Regarding testing of fp_quantizer(DS_BUILD_FP_QUANTIZER) via tests/unit/ops/fp_quantizer/test_fp_quant.py, this test depends on QPyTorch which should be patched before run on AMD, please apply https://github.com/Tiiiger/QPyTorch/pull/71

Related issue: https://github.com/deepspeedai/DeepSpeed/issues/7216

Dec 01 '25 21:12 jithunnair-amd

@tjruwase @loadams Can you please help move this PR forward? I believe we have addressed all review comments. This PR significantly improves DeepSpeed functionality on AMD hardware.

@jithunnair-amd, yes I will focus on this PR.

Dec 09 '25 14:12 sfc-gh-truwase

Also, we discussed this a while ago, but I don't think we moved forward on it: how do we remove the DeepSpeed dependency on this inactive repo?:

Apologies for this question hanging for so long.

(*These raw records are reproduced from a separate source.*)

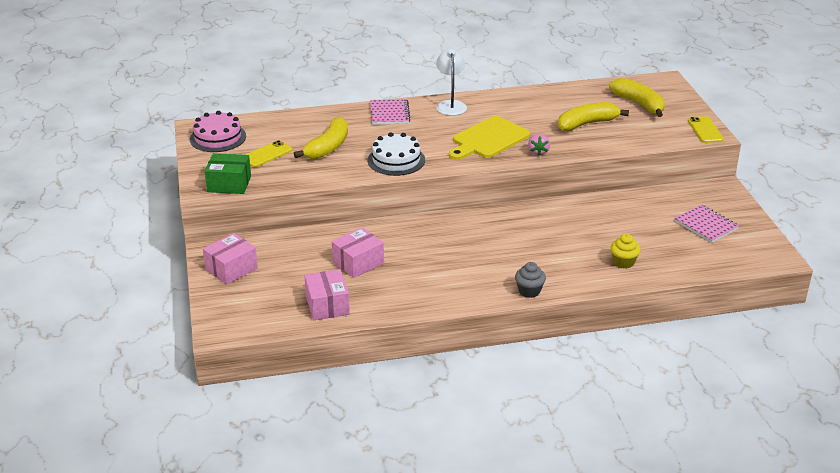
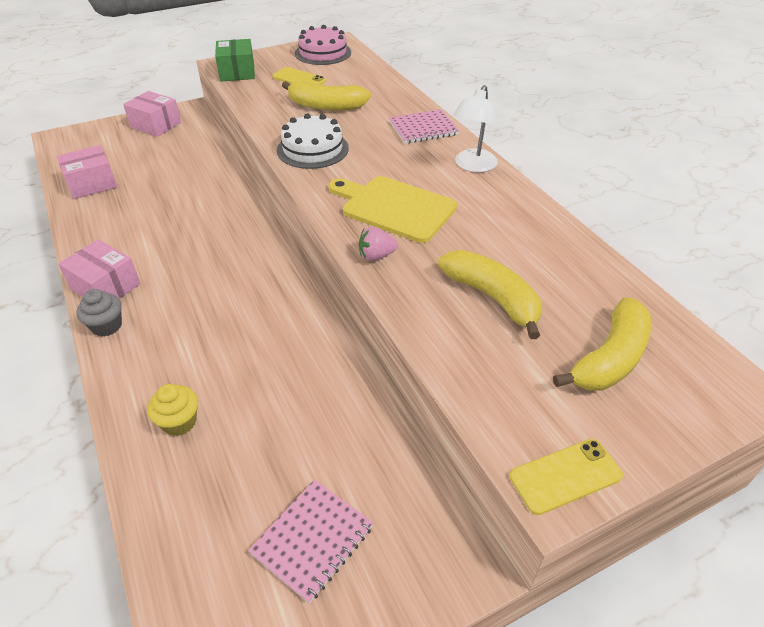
camera: 75 degrees right, 10 degrees up
(358, 263) = (168, 189): pink box -> pink box (105, 287)
(451, 105) = (472, 166): white lamp -> white lamp turned 135 degrees clockwise

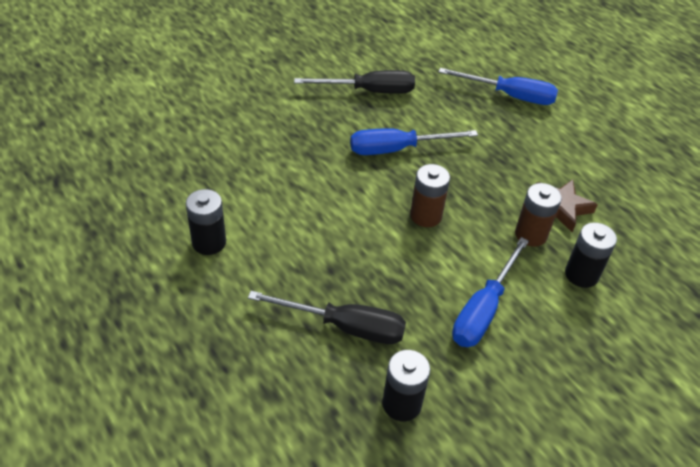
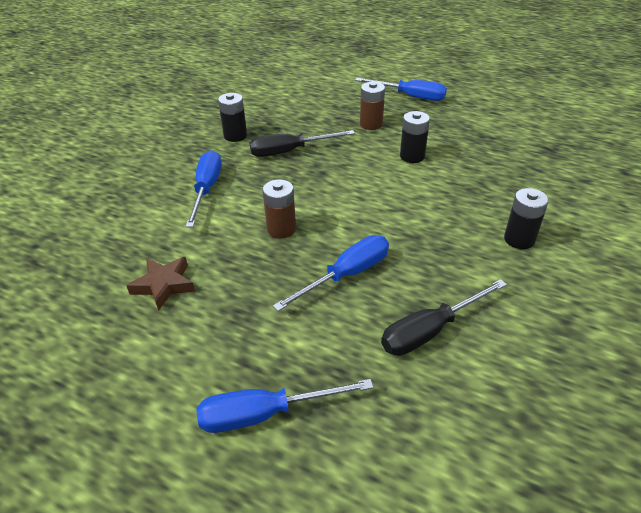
camera: 155 degrees right, 5 degrees down
(73, 361) = (410, 96): none -> blue screwdriver
(530, 234) = (186, 250): brown battery -> brown battery (371, 124)
(581, 274) = (136, 237): black battery -> black battery (519, 239)

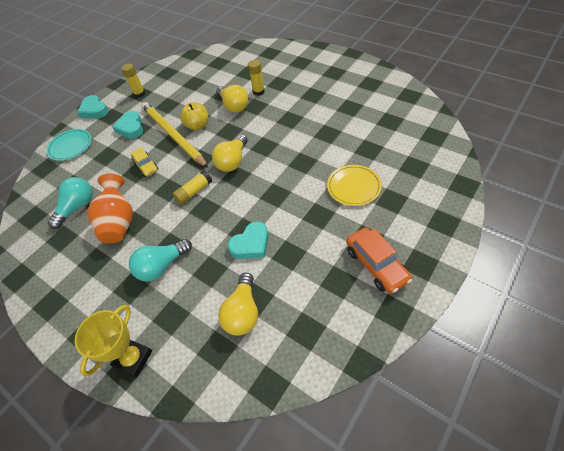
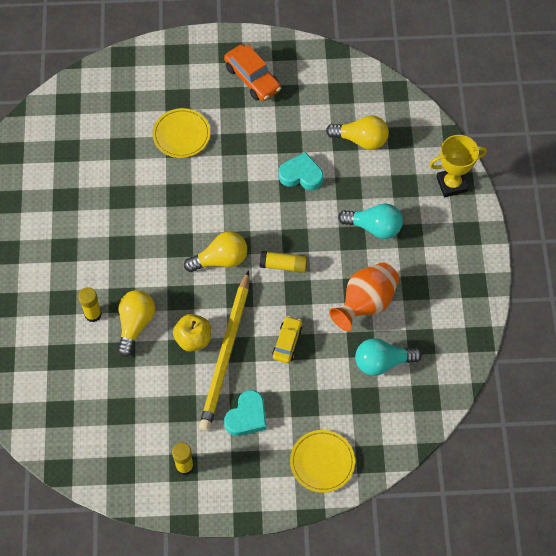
camera: 135 degrees left, 10 degrees up
(70, 146) = (322, 462): turquoise plate -> yellow plate
(94, 110) = (250, 498): turquoise heart -> none
(243, 312) = (361, 140): yellow light bulb -> yellow light bulb turned 45 degrees clockwise
(376, 265) = (252, 78): orange car -> orange car turned 120 degrees clockwise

Since so much has changed over the past months, I think it might be worth having a chat on this.

Dec 09 '25 14:12 sfc-gh-truwase

Also, we discussed this a while ago, but I don't think we moved forward on it: how do we remove the DeepSpeed dependency on this inactive repo?:

Apologies for this question hanging for so long. Since so much has changed over the past months, I think it might be worth having a chat on this.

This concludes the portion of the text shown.